Brochetas, ahumados y demás especímenes
Ya llegó, ya está aquí. El verano, puntual a su cita, ha hecho su
aparición. Y con él ha legado el ritual
sempiterno de la búsqueda tornasolada de la epidermis. Aquellos tiempos
de Nivea quedaron atrás y hoy el hueco lo disputan las mil y unas cremas
protectoras, sobreprotectoras, ultraprotectoras, megaprotectoras. Es evidente
que el sol, conforme se nos ha ido envejeciendo, sigue demostrado estar en
plena forma y su labor la ejecutará como de costumbre, incluso, algo más
intensa que de costumbre. De modo que los perfumes a coco de aquellas cremas, delatores de apetencias cutáneomulatas,
ahora muestran una asepsia temerosa, una vergüenza a hacerse notar, como si
dejasen de lado su labor estética y se decantasen por la vertiente
médicopreventiva. Es obvio que la inconsciencia paga su precio a la hora de
ignorar los daños que puede ocasionar una prolongada exposición. Es palpable el
aumento de radiaciones que señala como peligrosa una actividad lúdica y estivalera.

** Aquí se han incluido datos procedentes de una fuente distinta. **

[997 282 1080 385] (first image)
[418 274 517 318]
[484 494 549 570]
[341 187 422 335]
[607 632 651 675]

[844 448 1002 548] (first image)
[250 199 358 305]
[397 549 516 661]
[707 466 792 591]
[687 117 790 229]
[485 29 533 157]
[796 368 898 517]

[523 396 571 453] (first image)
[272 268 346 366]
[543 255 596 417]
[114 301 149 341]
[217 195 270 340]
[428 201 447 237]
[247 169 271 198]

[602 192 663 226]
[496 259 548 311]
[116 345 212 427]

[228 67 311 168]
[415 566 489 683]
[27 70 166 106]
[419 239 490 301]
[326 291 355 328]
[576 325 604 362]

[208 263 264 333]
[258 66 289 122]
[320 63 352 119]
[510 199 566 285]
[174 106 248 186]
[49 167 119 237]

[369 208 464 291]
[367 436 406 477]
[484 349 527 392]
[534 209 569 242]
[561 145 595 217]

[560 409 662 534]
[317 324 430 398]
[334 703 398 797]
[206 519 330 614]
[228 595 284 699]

Es loable el trabajo que las autoridades realizan a la hora de avisarnos para
evitarnos disgustos irremediables. Pero con todo ello, el acto supremo de
convertirnos en brochetas rebozadas de arena, se ha descafeinado, ya no sabe
igual, ha perdido la frescura. Ni siquiera sobrevuelan las playas aquellas
avionetas que lanzaban balones de plástico ignorando la batalla que
desencadenaban entre los bañistas ávidos de capturarlos. Un krill atractivo
hacia los cetáceos humanos que abandonábamos sombrilla, esterilla, sillas, en
pos de la captura. Eso sí, el ungüento recién esparcido por la piel seguía
intacto, sin intención alguna de absorberse y poco importaba. Al atardecer, en los
sucesivos atardeceres de los días siguientes, tu piel se mostraba más propia de
caparazón de gamba de Denia a la plancha, y era cuestión de esperar. Era el
momento de echar mano del aliño acéticooleagionoso con el que paliar la
descamación segura que estaba al caer. Con un poco de suerte, las ampollas se
olvidaban de ti, y podrías pasar de puntillas ante su ignorancia. De modo que
la bolsa de playa apenas reservaba un hueco a la susodicha crema. Todo lo demás
pertenecía al kit de subsistencia carpántica. El único consuelo te llegaba al comprobar cómo
no eras el único que lucías semejante torrefacción. Se calculaba el tiempo de
veraneo en base al aspecto bereber que tenías y con ello la justificación playera
quedaba de manifiesto. Llegado el tiempo de regreso, las lociones sabían que
les quedaba un periodo de once meses de descanso. Y lo mejor de todo es que
nadie repararía, pasado ese periodo, en su caducidad. Formaban parte de la
familia y no era cuestión de dejarlas de lado por unas fechas impresas en la
base de aquel cilindro. A no tardar llegaría de nuevo el verano, el momento de
la arena, la sombrilla, el cesto de mimbre, las chanclas de dedo, el sombrero
de paja. Y cómo no, la añorada crema que esperaba su turno para recordarnos una
vez más que era sofocadora de poros candentes, el óleo pincelador, la testigo de
una forma de entender el significado del paso del tiempo.